Política

Desde 2008, Brasil teve 244 jornalistas vítimas de violência

Relatório eleva para 11 o número de profissionais assassinados em 2013

O fotógrafo Sérgio Silva foi atingido por um tiro de uma bala de borracha durante os protestos de junho de 2013
O fotógrafo Sérgio Silva foi atingido por um tiro de uma bala de borracha durante os protestos de junho de 2013

SÃO PAULO — Nos últimos seis anos, três casos de violência contra profissionais de imprensa foram registrados por mês, em média, no Brasil. De 2008 até hoje, 244 trabalhadores (jornalistas, radialistas, fotógrafos e cinegrafistas) foram vítimas de crimes como homicídio, tentativa de homicídio, ameaça de morte, agressão física ou prisão arbitrária. A constatação é de um relatório inédito da Secretaria de Direitos Humanos da Presidência da República (SDH) que será apresentado nos próximos dias ao Conselho de Defesa dos Direitos da Pessoa Humana.

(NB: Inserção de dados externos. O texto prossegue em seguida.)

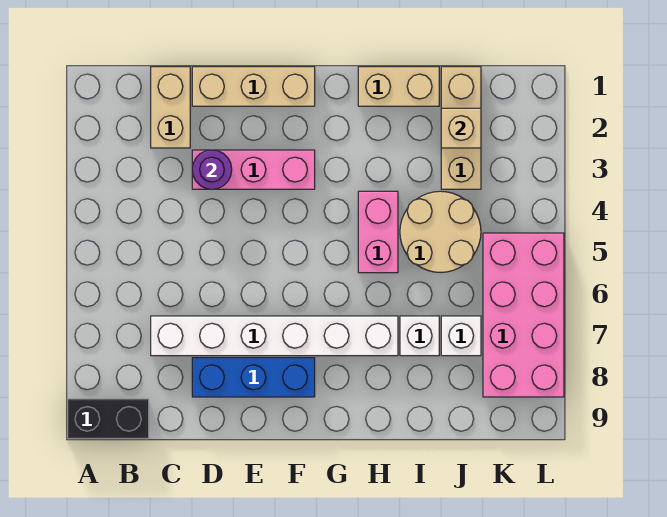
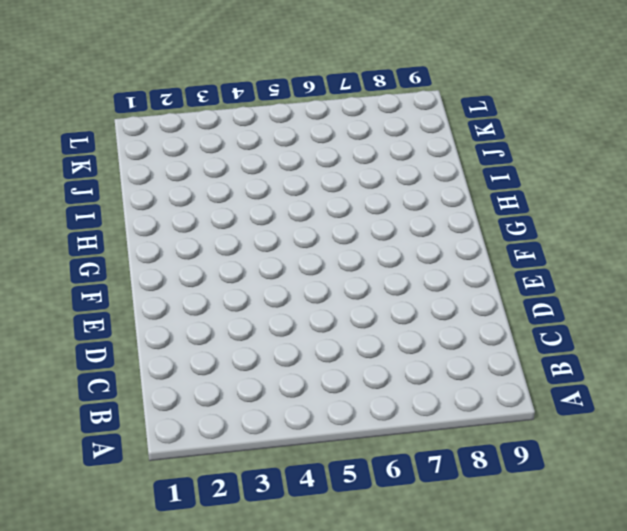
none -> black brick A9:B9 level 1
none -> tan brick C1:C2 level 1
none -> white brick C7:H7 level 1

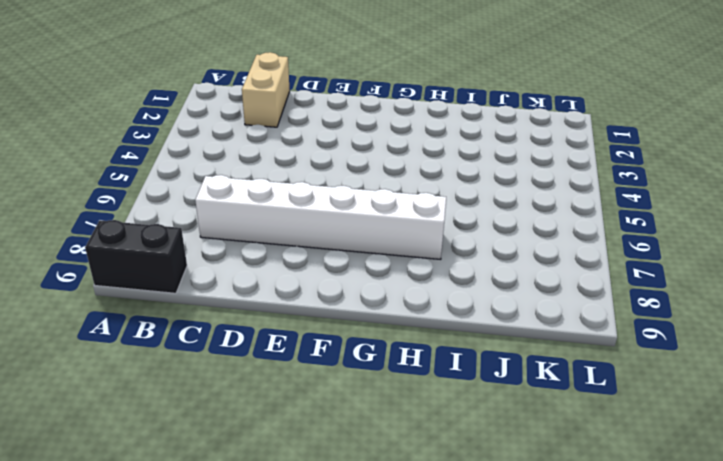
none -> tan brick D1:F1 level 1
none -> pink brick D3:F3 level 1
none -> blue brick D8:F8 level 1

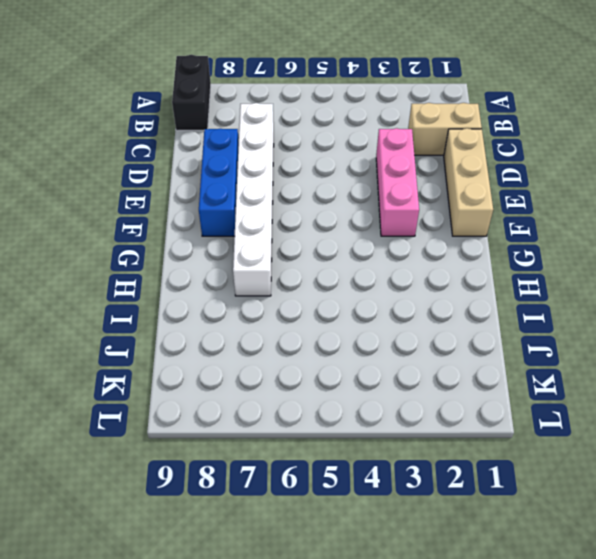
none -> tan brick H1:I1 level 1
none -> pink brick H4:H5 level 1
none -> tan round brick I4:J5 level 1

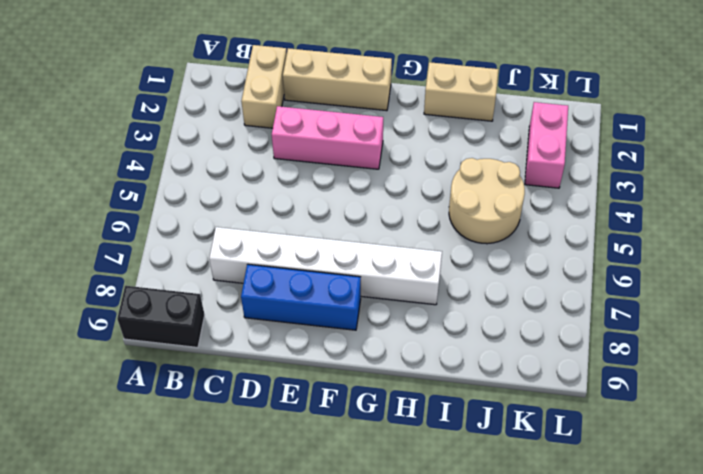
pink brick K2:K3 level 1 -> pink brick H4:H5 level 1
none -> white brick I7 level 1
none -> tan brick J1:J3 level 1
none -> white brick J7 level 1

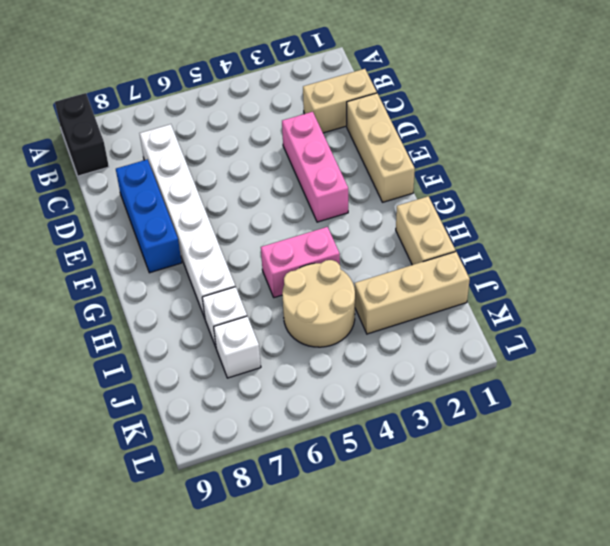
none -> pink brick K5:L8 level 1
none -> purple round brick D3 level 2
none -> tan brick J2 level 2

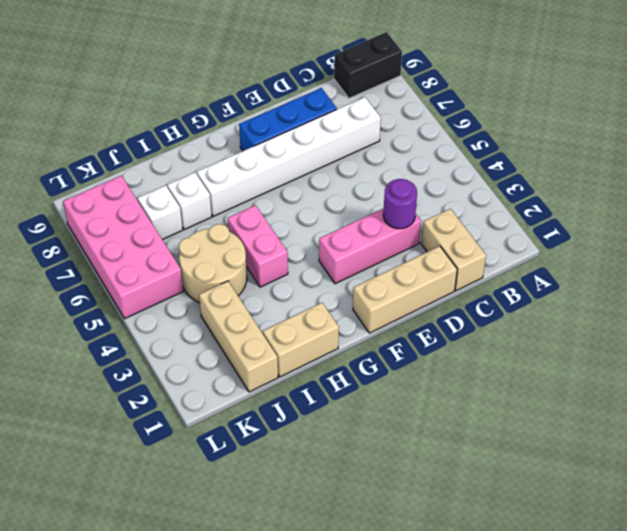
none -> tan brick J2 level 2

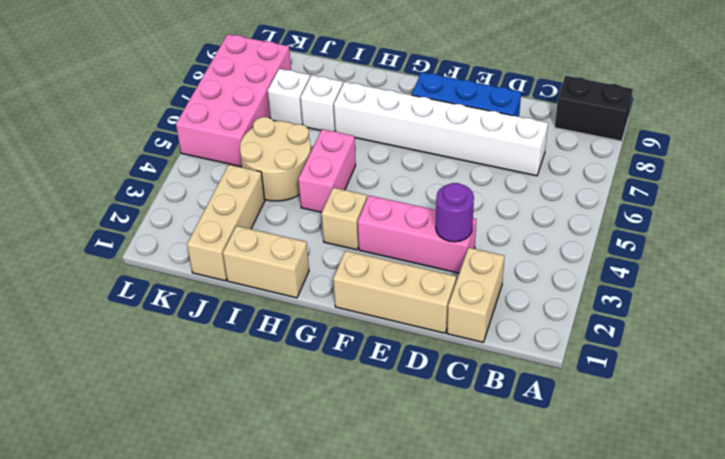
tan brick G3 level 1 -> tan brick J2 level 2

O documento, obtido com exclusividade pelo GLOBO, mostra que o cenário de violência contra jornalistas decorrente do exercício da profissão é mais grave do que vinha sendo divulgado por entidades internacionais. O relatório do governo vai mostrar que foram 11 os assassinatos de 2013 para cá - e não 8, como se tinha notícia. No período investigado para a elaboração do relatório (de março de 2008 a fevereiro de 2014) foram 34 homicídios em todo o país. A maioria deles segue sem esclarecimento ou punição.

O levantamento levou um ano para ser concluído por um grupo de trabalho do qual participaram integrantes do governo e de entidades da imprensa. Além do retrato sobre as violações de direitos, o levantamento traz recomendações sobre como governo, entidades e a polícia devem agir para frear o crescimento da violência contra profissionais de comunicação.

O Brasil tem assistido a uma piora da sua situação em relação aos demais países nos últimos anos. Segundo levantamento do Committee to Protect Journalists (Comitê de Proteção aos Jornalistas), o país ficou, em 2013, na 10ª posição no ranking de países mais perigosos para o trabalho de jornalistas. Em 2012, ele era o 11º. Na América, só estamos atrás do México e da Colômbia.

De longe, 2013 foi o ano em que mais profissionais da imprensa foram assassinados no país desde que o Centro de Informações das Nações Unidas (UNIC) começou a monitorar os números. Somente este ano já foram registrados dois assassinatos, ambos no estado do Rio de Janeiro. O primeiro foi o do cinegrafista da TV Bandeirantes Santiago Ilídio Andrade, morto após ser atingido por um rojão na cabeça durante manifestação na capital. No município de Miguel Pereira, o dono do jornal Panorama Regional, Pedro Palma, foi assassinado a tiros na rua em decorrência de denúncias publicadas contra prefeituras.

Observatório para monitorar investigações está em análise

A criação de um observatório nacional para monitorar crimes contra jornalistas é a principal recomendação do relatório da Secretaria de Direitos Humanos da Presidência da República. O órgão ficaria sob responsabilidade da pasta e teria como função acompanhar as investigações envolvendo violação de direitos de profissionais de comunicação em todo o país. O objetivo é impedir que os crimes fiquem impunes.

— Nesse um ano de diagnóstico confirmamos que a maioria dos casos de violência acontece em pequenas localidades, onde, em geral, os mandantes exercem forte influência sobre a Justiça e a polícia. Isso quando não tem gente da própria polícia envolvida. Esse quadro leva muitas vezes à impunidade — disse o coordenador do grupo de trabalho, Tarcísio Dal Maso.

Outro objetivo do observatório é elaborar pela primeira vez estatísticas oficiais. Os dados das entidades internacionais variam muito pela falta de padronização de metodologia. A ONU, por exemplo, contabiliza seis mortes de jornalistas em 2013.

Diretor do Centro de Informações da ONU, Giancarlo Summa, diz que o principal valor desse relatório é o reconhecimento do problema pelo governo brasileiro.

— Esse documento tem dupla importância. Primeiro, será uma afirmação oficial do governo de que a questão é grave. Segundo, é a primeira vez que um documento desse tipo é produzido por todos os atores de peso.

O relatório também toca num tema em discussão pelo Ministério da Justiça: a federalização dos crimes contra jornalistas.

— A ideia é que o observatório, ao constatar que alguma investigação está sendo dificultada, acione o Ministério da Justiça para a Polícia Federal intervir — explicou Dal Maso.

O presidente da Federação de Jornalistas da América Latina e Caribe, Celso Schroder, analisa:

— O relatório é bem-vindo, mas ele apenas faz sugestões. Precisamos que o governo disponibilize recursos para as ações saírem do papel.